España era la cabeza de Europa toda; pero Portugal era la cima de la cabeza, esto es, parte de ella, como dice el llamado por los portugueses mismos príncipe de los poetas españoles. La conquista hecha por corrupción y violencia sobre un enemigo postrado, y la perversa dominación y peor administración de los Felipes, vinieron a destruir o a retardar la verdadera unión de ambos pueblos, que ya se iba formando. La revolución de 1640 acabó de romper los lazos amistosos que nos unían. ¿Qué portugués, sin pasar por mal portugués, hubiera osado, desde entonces hasta hace pocos años, hablar de la unidad ibérica? En Italia, al contrario, en todas las edades, en todas las provincias y Estados, han suspirado y defendido y aconsejado la unidad los más amantes de la patria y los que han alcanzado más fama por haberla amado e ilustrado. Dante, Petrarca, Machiavelli, Manzoni, Leopardi, Tosti, Botta, todos los hombres eminentes de aquella península, se muestran partidarios de su unidad, y no reconocen sino una sola nacionalidad en ella. Allí se han ido cada día estrechando más; aquí nos hemos ido separando. Allí una misma literatura; allí un mismo idioma: las glorias alcanzadas y las afrentas recibidas son allí comunes. Los que encomian a Italia la llaman a toda ella cuna de las artes, [354] maestra de las gentes, patria de los grandes poetas y de los eminentes capitanes, y los que la denigraban cuando vivía esclava y abatida, lanzaban también la injuria y el vilipendio sobre toda ella, sin exceptuar una sola provincia, o diciendo si la exceptuaban, que aquella provincia no era Italia. Pero entre España y Portugal no ha habido nunca solidaridad semejante, sobre todo, en la desgracia. Acaso seamos harto orgullosos para aceptar como nuestras las faltas de nuestros hermanos. Acaso lo seamos también, aunque no tanto, para tener sus glorias por nuestras.

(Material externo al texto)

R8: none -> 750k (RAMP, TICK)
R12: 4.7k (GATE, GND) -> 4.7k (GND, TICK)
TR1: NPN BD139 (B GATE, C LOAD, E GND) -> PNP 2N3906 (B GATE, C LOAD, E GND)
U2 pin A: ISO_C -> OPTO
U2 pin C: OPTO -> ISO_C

De todos modos, la unidad ibérica, aunque dificilísima, aunque sólo sea un hermoso ensueño en el día, no se puede afirmar que sea completamente imposible, ni menos que pudiera redundar en desdoro de una de las dos naciones, si éstas acertaran a unirse como Inglaterra y Escocia, y no como Inglaterra e Irlanda, Austria y Hungría, Polonia y Rusia.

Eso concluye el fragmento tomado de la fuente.